In June 2011 Daniel's son, Guy Wildenstein, was charged by the French authorities with concealing art that had been reported as missing or stolen. The police seized 30 artworks from the vault of the Wildenstein Institute, at least 20 of which, including sculptures by the Italian artist Rembrandt Bugatti, two sketches by Edgar Degas and a pastel by Eugène Delacroix, were claimed to have been originally part of the collection of Joseph Reinach. Daniel Wildenstein had acted as executor of the estate of Reinach's daughter in 1972 and had been charged with responsibility for distributing the collection, which was held at the Wildenstein Institute, among the heirs.

Thoroughbred horse racing

Wildenstein was a major figure in European horse racing, a four-time winner of the Prix de l'Arc de Triomphe and six times France's leading owner. His horses, many of which he bred, raced under the name of the Allez France Stables and captured many of the most important races in France, the United Kingdom and the United States. His first win in the Arc came with the filly Allez France in 1974. He won again with All Along in 1983, with Sagace the following year and with the colt Peintre Celebre, who broke the course record when winning in 1997. The homebred filly All Along was named horse of the year in France and across the Atlantic, after a series of wins in America followed her victory in the Arc.

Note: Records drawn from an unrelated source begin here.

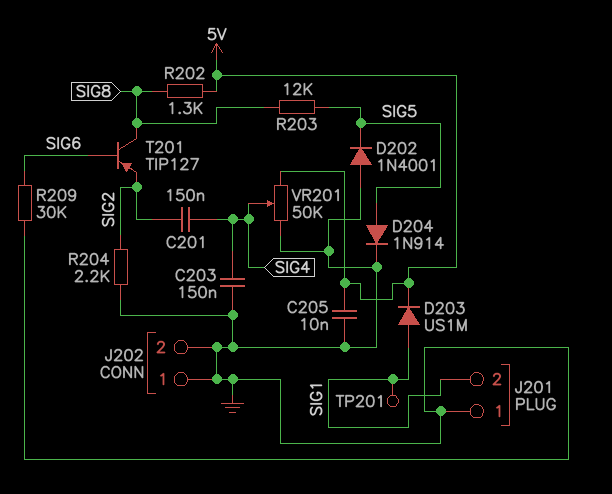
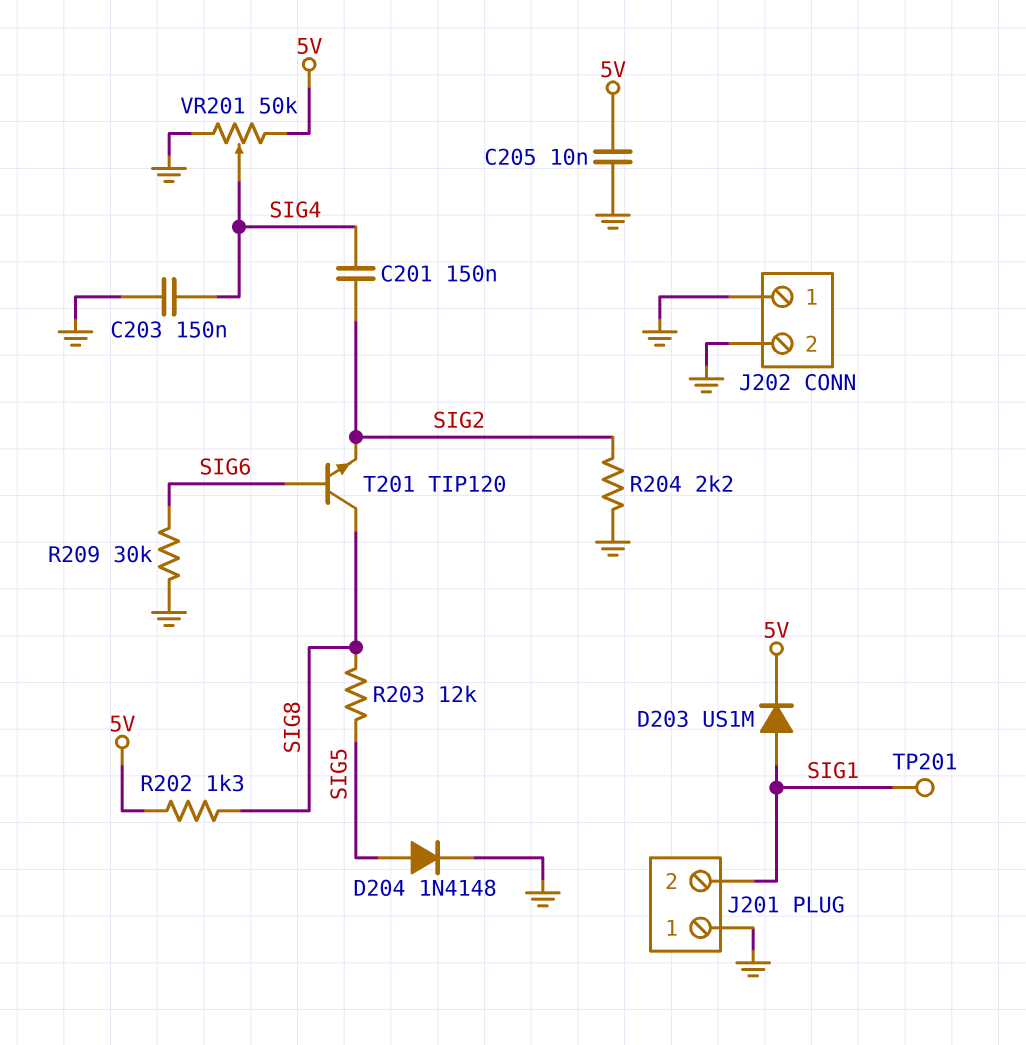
D202: diode 1N4001 (A GND, K SIG5) -> none
D204: diode 1N914 (A SIG5, K GND) -> diode 1N4148 (A SIG5, K GND)
T201: PNP TIP127 (B SIG6, C SIG8, E SIG2) -> NPN TIP120 (B SIG6, C SIG8, E SIG2)

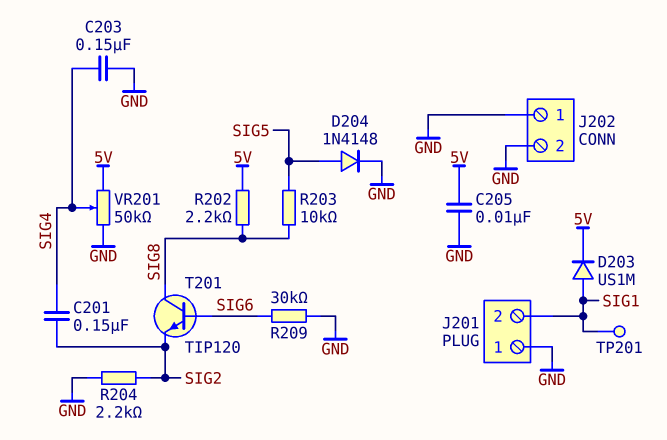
R202: 1.3k (5V, SIG8) -> 2.2k (5V, SIG8)
R203: 12k (SIG5, SIG8) -> 10k (SIG5, SIG8)

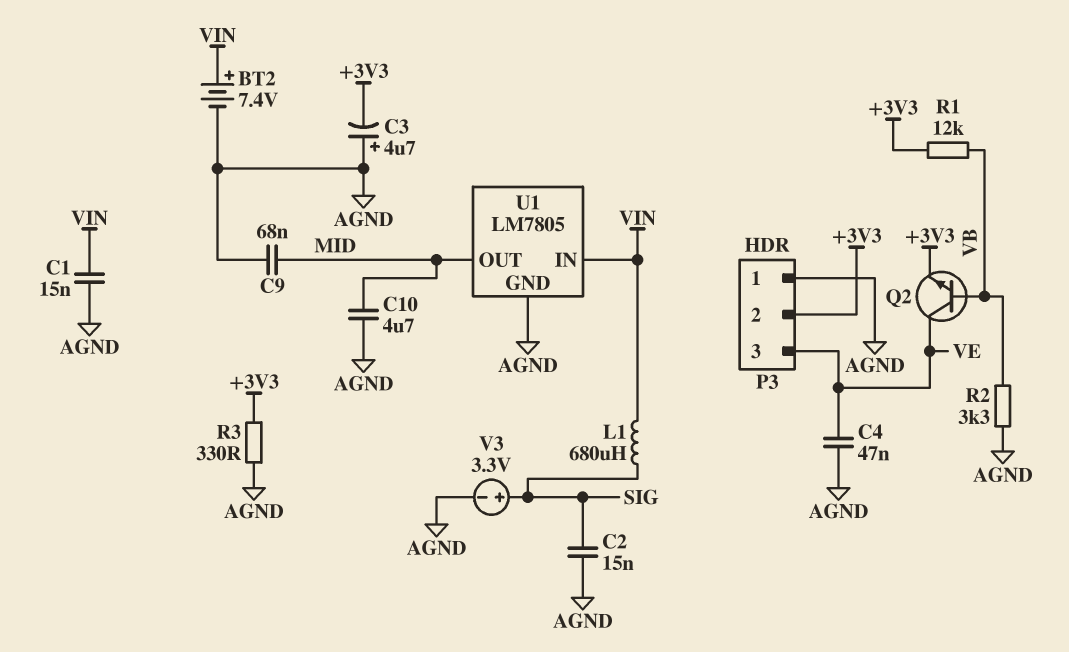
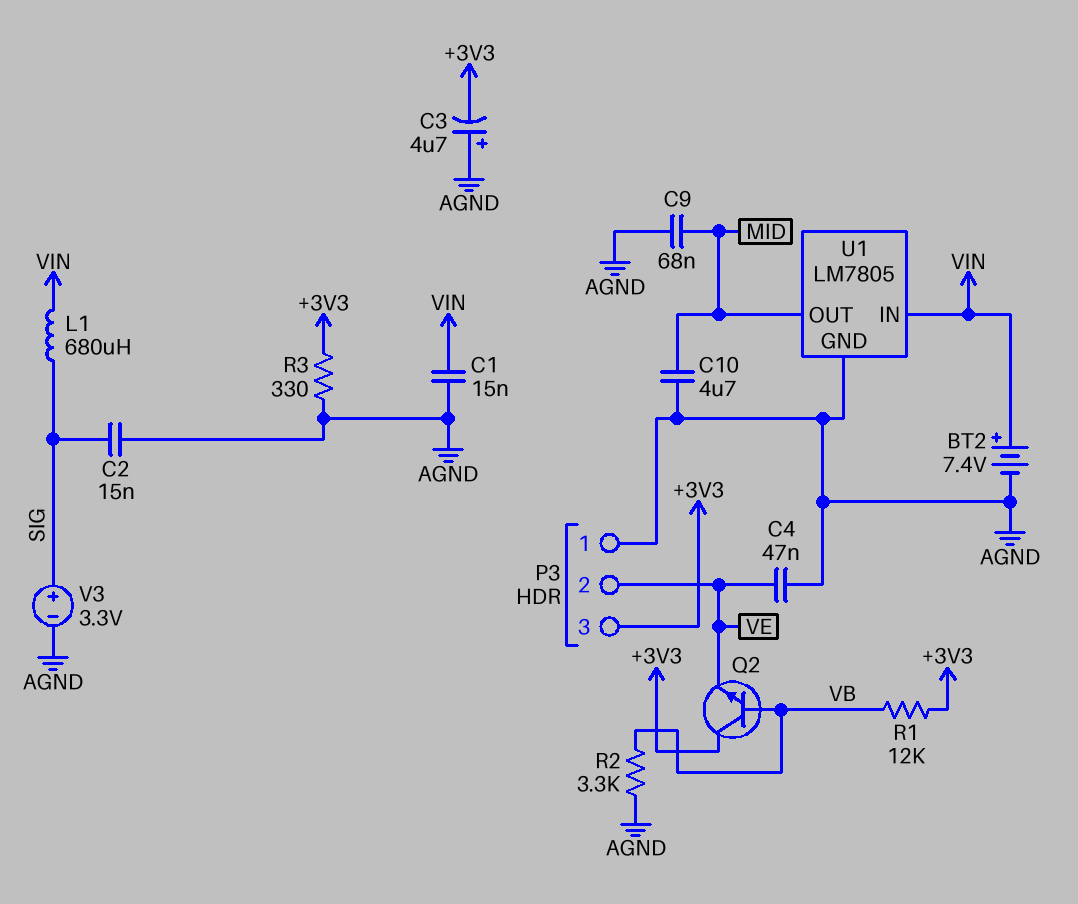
P3 pin 2: +3V3 -> VE
P3 pin 3: VE -> +3V3
Q2: NPN (B VB, C VE, E +3V3) -> NPN (B VB, C +3V3, E VE)

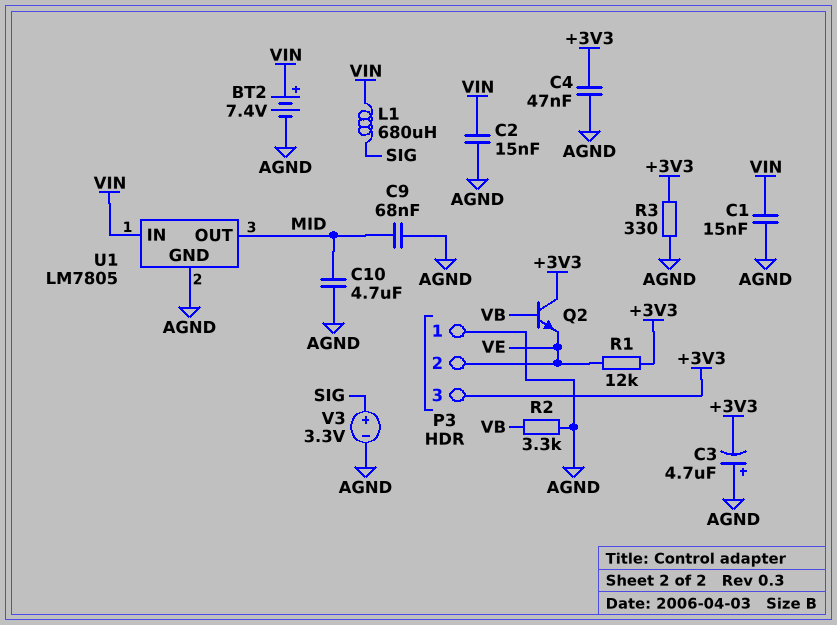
C2: 15nF (AGND, SIG) -> 15nF (AGND, VIN)
C4: 47nF (AGND, VE) -> 47nF (+3V3, AGND)
R1: 12k (+3V3, VB) -> 12k (+3V3, VE)

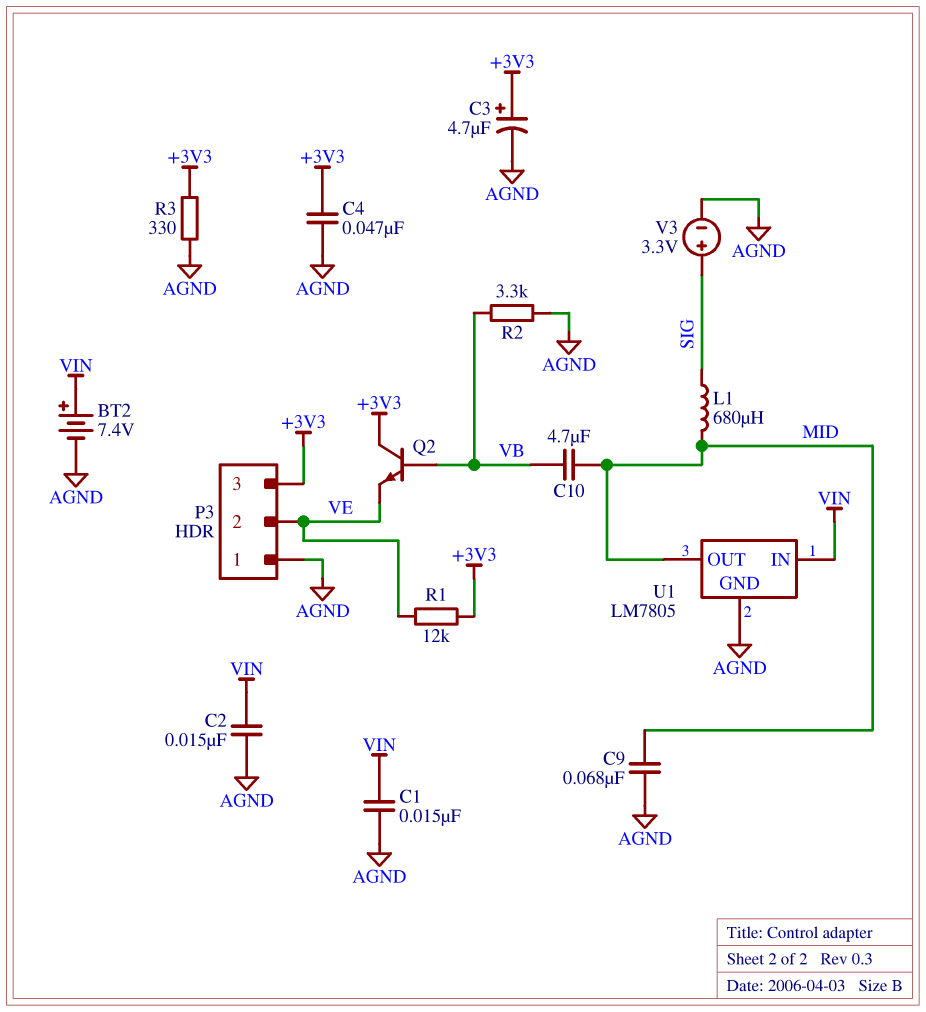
C3: 4.7uF (plus AGND, minus +3V3) -> 4.7uF (plus +3V3, minus AGND)
C10: 4.7uF (AGND, MID) -> 4.7uF (MID, VB)
L1: 680uH (SIG, VIN) -> 680uH (MID, SIG)

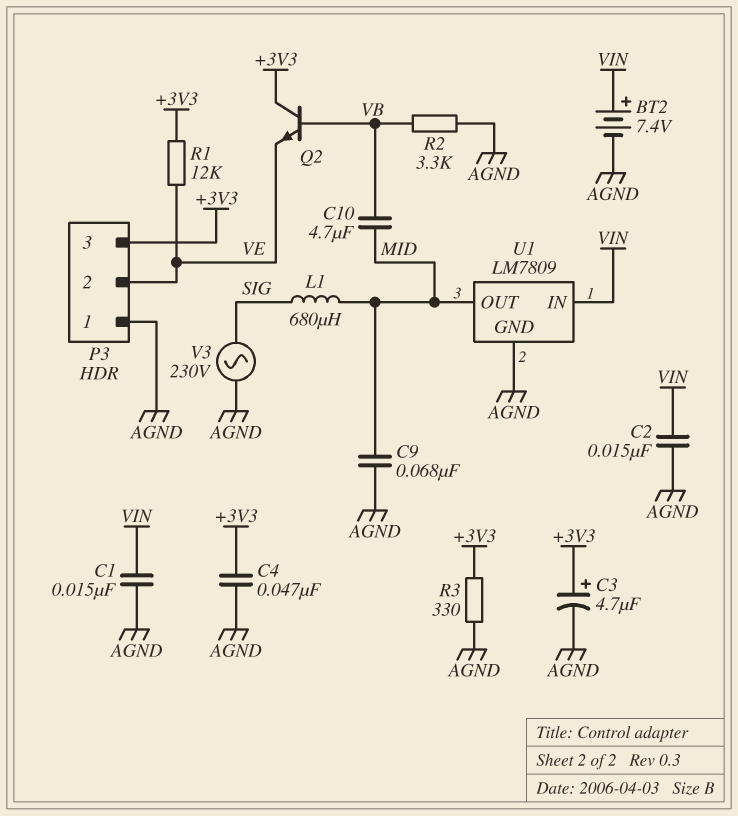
U1: LM7805 -> LM7809
V3: 3.3V (plus SIG, minus AGND) -> AC 230V (AGND, SIG)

Among Wildenstein's other successful horses were Pawneese, Madelia, and Flying Water.
Wildenstein was a famously irascible owner. His criticism of Pat Eddery's riding of Buckskin in the Ascot Gold Cup of 1978 caused the trainer Peter Walwyn to ask Wildenstein to remove his horses from his yard. They were removed to the care of Henry Cecil, forming a partnership that had considerable success in the late 1970s and early 1980s, only for that relationship to break down in 1985 over criticism of Cecil's then stable-jockey Lester Piggott. Piggott responded by describing the Wildensteins as "inveterate bad losers".

Personal life

In 1939, Daniel Wildenstein married Martine Kapferer, the daughter of a wealthy French Jewish family; they had two sons, Alec and Guy. The marriage was dissolved and he married secondly, in 1978, to Sylvia Roth.

Death and inheritance

Wildenstein died in 2001 at the age of 84 in a Paris hospital. He was survived by his wife and sons. Guy Wildenstein assumed responsibility for the art dealership while Alec Wildenstein inherited control of the family's horse racing and breeding operations.
After his death, Wildenstein's fortune became the subject of an extended legal dispute. In 2005 the Court of Appeal in Paris ruled that Sylvia Wildenstein had been deceived into signing away her inheritance by her stepsons, who claimed that she would otherwise face huge tax bills and a possible criminal investigation. In fact Wildenstein had placed two paintings, a Fragonard and a Boucher, with the investment bank Lazard Frères to cover his estate's tax liabilities. The court ruled that Sylvia Wildenstein was entitled to half of her late husband's personal estate, much of which she claimed had disappeared into foreign trusts, and ordered her stepsons to pay 20 million euros as an advance on a fortune described by The New York Times as having been "variously estimated from 43 million to 4 billion euros". In 2010 Sylvia Wildenstein pursued a criminal case alleging that this tax evasion had been ignored by French ministers connected to her stepson Guy Wildenstein through his involvement with the political party the UMP.